Supreme Court of Indiana

March 6, 2014

FAYETTE COUNTY BOARD OF COMMISSIONERS, Appellant (Defendant),
v.
HOWARD PRICE, Appellee (Plaintiff)

Appeal from the Fayette Circuit Court, No. 21C01-1103-PL-146. The Honorable Gregory A. Horn, Special Judge. On Transfer from the Indiana Court of Appeals, No. 21A04-1208-PL-434.

ATTORNEY FOR APPELLANT: Rosemary L. Borek, Stephenson Morow & Semler, Indianapolis, Indiana.

ATTORNEYS FOR APPELLEE: John H. Haskin, Ryan P. Sink, John H. Haskin & Associates, Indianapolis, Indiana.

ATTORNEYS FOR AMICUS CURIAE: Mark J. Crandley, John T.L. Koenig, Adam L. Bartrom, Richard J. Hall, Barnes & Thornburg LLP, Indianapolis, Indiana.
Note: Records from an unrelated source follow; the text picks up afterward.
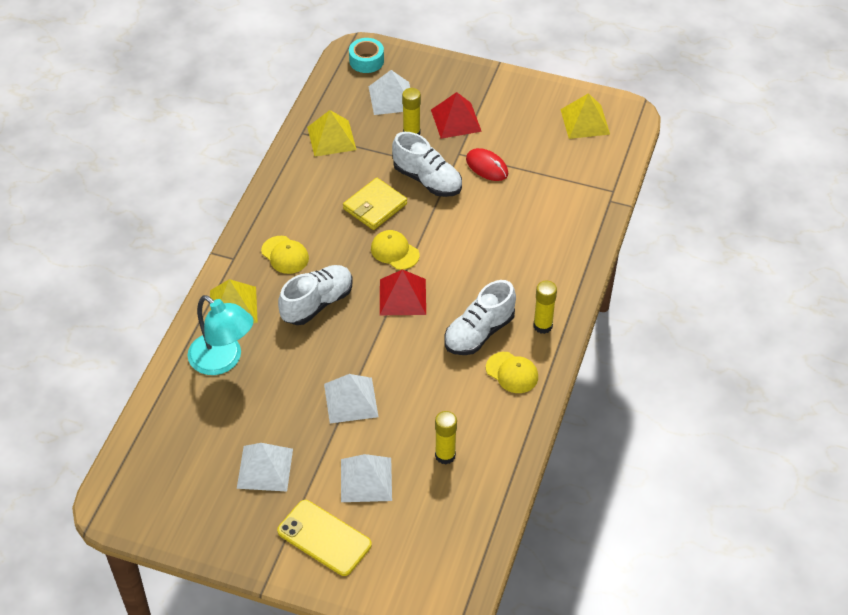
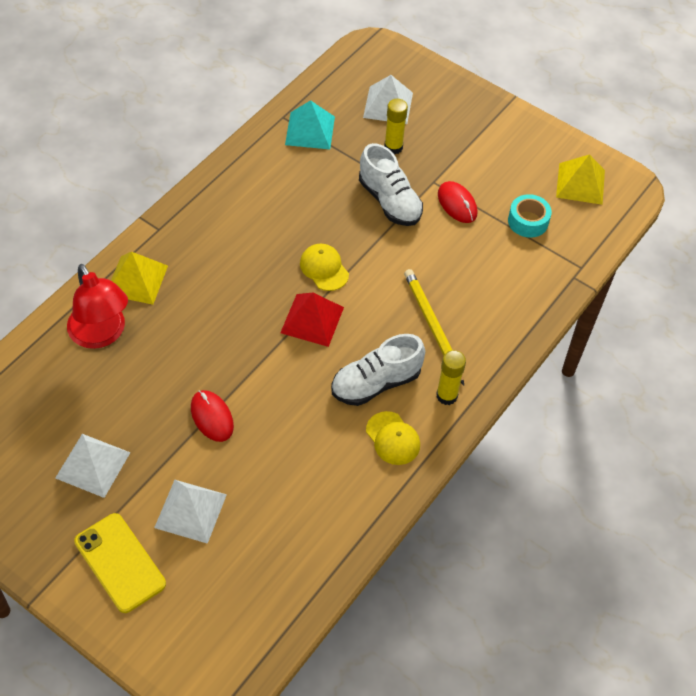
camera: 15 degrees right, 5 degrees up
(223, 360) = (101, 335): turquoise lamp -> red lamp
(285, 255) = (211, 240): yellow cap -> none
(317, 303) = (222, 301): white shoe -> none
(331, 138) = (310, 130): yellow pyramid -> turquoise pyramid
(351, 400) = (212, 417): white pyramid -> red mouse
(366, 61) = (378, 59): turquoise tape -> turquoise tape (528, 221)
(375, 206) = (324, 214): yellow wallet -> none
(445, 455) = (284, 510): yellow glue stick -> none
(456, 120) = (444, 146): red pyramid -> none
(508, 273) = (432, 326): none -> yellow pencil

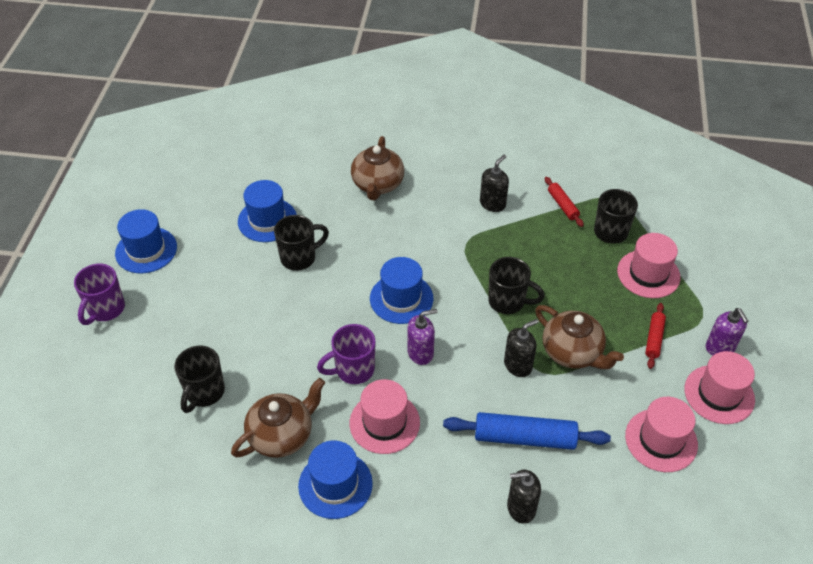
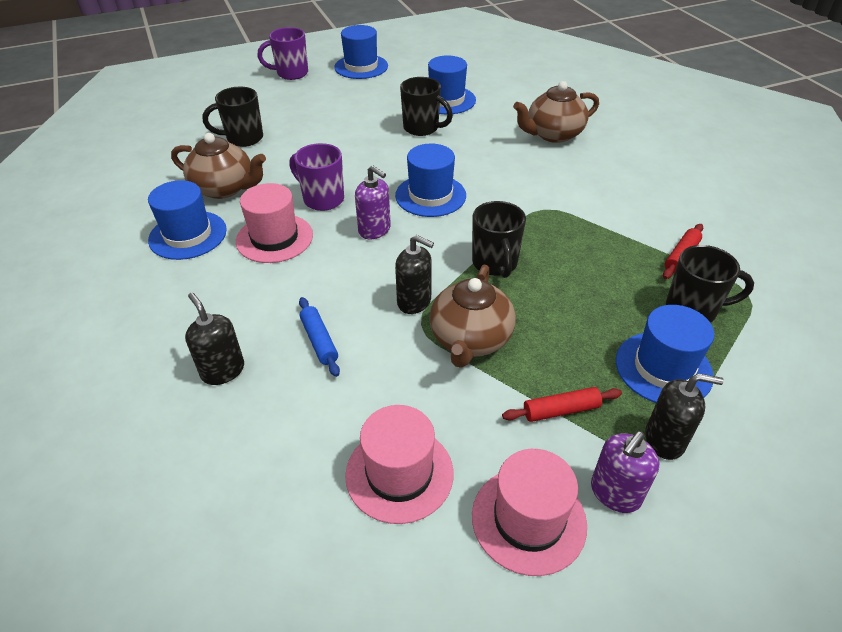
camera: 60 degrees right, 5 degrees down
(492, 204) = (617, 207): black soap dispenser -> black soap dispenser (665, 440)
(524, 437) = (319, 341): blue rolling pin -> blue rolling pin, size x0.54
(648, 274) = (663, 368): pink hat -> blue hat

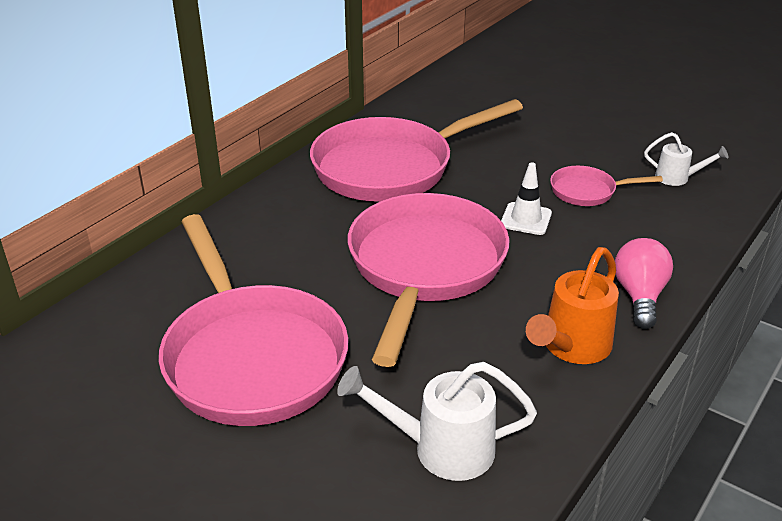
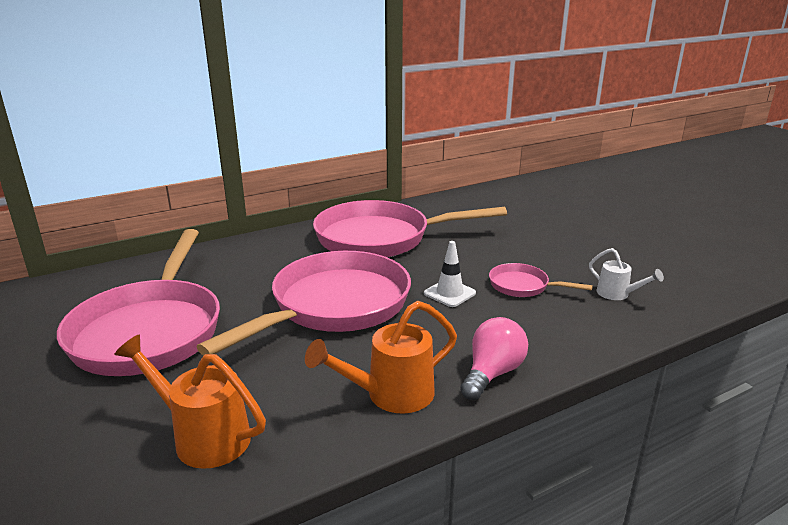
camera: 25 degrees right, 10 degrees down
(441, 448) = (203, 436): white watering can -> orange watering can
Dickson, Chief Justice. Rucker, David, Massa, and Rush, JJ., concur.

OPINION

Dickson, Chief Justice.

Concluding that the decision of the Fayette County Board of Commissioners not to reap-point its County Highway Supervisor was a ministerial decision, not a quasi-judicial one, we hold that such employment decision was not subject to judicial review.

Page 641

Howard Price (" Price" ) was the Fayette County Highway Supervisor from 1991 to 2002 and again resumed that position in 2006. Price expected that his appointment " would continue indefinitely until he was replaced and terminated." Appellee's Br. at 5. At the February 8, 2011, meeting of the Fayette County Board of Commissioners (" Board" ), one of the Commissioners " made a motion to renew the appointment of Howard Price as Highway [Supervisor] for the standard 12 month period," which motion " died for lack of a second." Fayette County Board of Commissioners, Minutes (Feb. 8, 2011); Appellant's App'x at 184. Another Commissioner then made a motion to appoint a different person " as interim supervisor effective immediately until such time as the position can be advertised and a supervisor hired." Id. This motion was se-conded and approved on a 2-1 vote. Price thereafter brought this action " requesting a de novo hearing and review of the [Board's] decision to terminate [him]." Appellant's App'x at 7. The Board filed a motion to dismiss, asserting that its employment decision was not subject to judicial review. The trial court converted the motion to dismiss to a motion for summary judgment. In Price's response in opposition, he asserted that the termination of his employment " interrupted his continued and indefinite employment as Highway Supervisor . . . in contravention of principles of equity and fairness." Id. at 237-38. The trial court denied summary judgment, concluding that the Board's decision to terminate Price's continued employment was " quasi-judicial in nature" and thus subject to judicial review. Id. at 373. Upon the Board's request, however, the trial court certified its jurisdictional determination for interlocutory appeal. The Court of Appeals accepted the interlocutory appeal and affirmed the decision of the trial court. Fayette Cnty. Bd. of Comm'rs v. Price, 988 N.E.2d 268, 271 (Ind.Ct.App. 2013). We granted transfer and now reverse, finding that summary judgment should have been granted for the Board.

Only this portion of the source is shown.